醋酸曲安奈德温敏凝胶药效学及滞留性

目的：制备关节腔注射用醋酸曲安奈德TAA温敏凝胶，考察其药效学和滞留性。方法：采用物理混合法制得TAA温敏凝胶，建立老鼠皮下气囊炎症模型，给予不同组分药物治疗后，通过对比皮下囊物理特征、组织切片的相关评价以及elisa试剂盒检测炎性因子TNF-α水平等来考察所制备的TAA温敏凝胶药效学及缓释性能，并通过小动物活体成像实验评价其滞留性。结果：药效学结果显示制备的TAA温敏凝胶相比于市售TAA混悬液对于气囊滑膜炎模型的炎症抑制作用更强、作用时间更持久。小动物活体成像实验结果显示制备的TAA温敏凝胶在体内滞留时间能达到9 d以上，能够达到缓释药物的目的，适用于关节腔局部用药的要求。结论：所制备的TAA温敏凝胶的炎症抑制作用强且持久，缓释效果及滞留性良好，有望成为新的关节腔给药传递系统。

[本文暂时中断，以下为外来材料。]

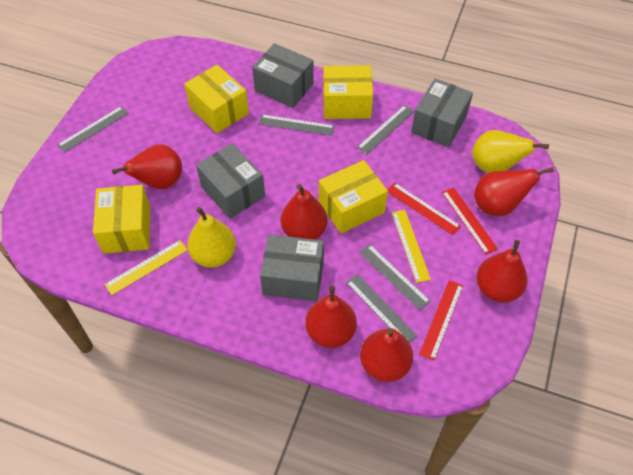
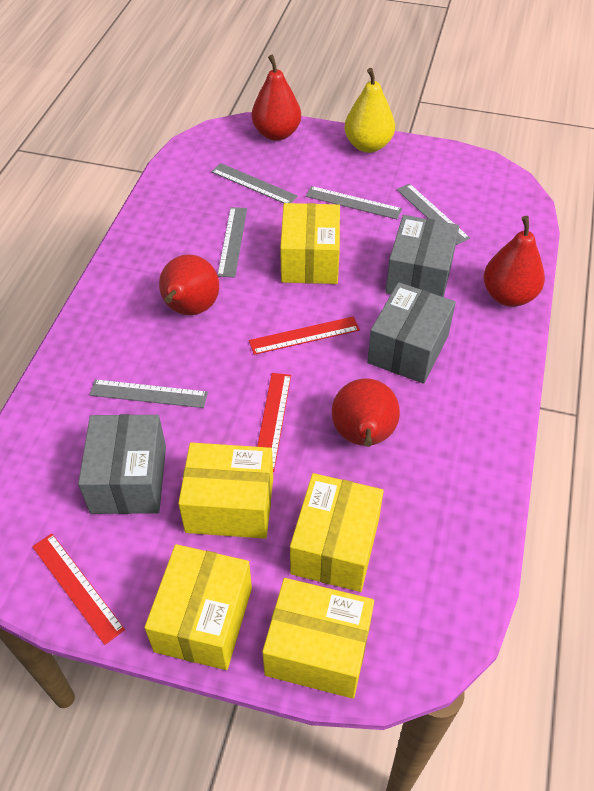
grey box: 4 -> 3
red pear: 6 -> 4
yellow box: 4 -> 5
yellow pear: 2 -> 1
yellow ruler: 2 -> 0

Pharmacodynamics and retention of triamcinolone acetonide acetate thermosensitive hydrogel

OBJECTIVE To prepare triamcinolone acetonide acetate(TAA) thermosensitive hydrogel for intra-articular injection and investigate its pharmacodynamics and retention.METHODS TAA thermosensitive hydrogel was prepared with physical mixing method and through mouse subcutaneous air bag inflammation model. Different components of drug were administered to investigate their pharmacodynamics and slow-release performance by comparing physical characteristics, tissue sections and levels of inflammatory cytokine TNF-α. Moreover, small animal in vivo imaging experiments were used to evaluate their retention.RESULTS Results of pharmacodynamics showed that TAA thermosensitive hydrogel had stronger and longer inflammation inhibiting effects than TAA commercially available suspension preparation. Small animal in vivo imaging experimental results showed that TAA thermosensitive hydrogel had a retention time as long as more than 9 days in body. Therefore it was very appropriate for intra-articular injection to achieve local slow-release.CONCLUSION Inflammation inhibition of TAA thermosensitive hydrogel is strong and durable, with good slow-release and retention, and is expected to become a new drug delivery system for intra-articular injection.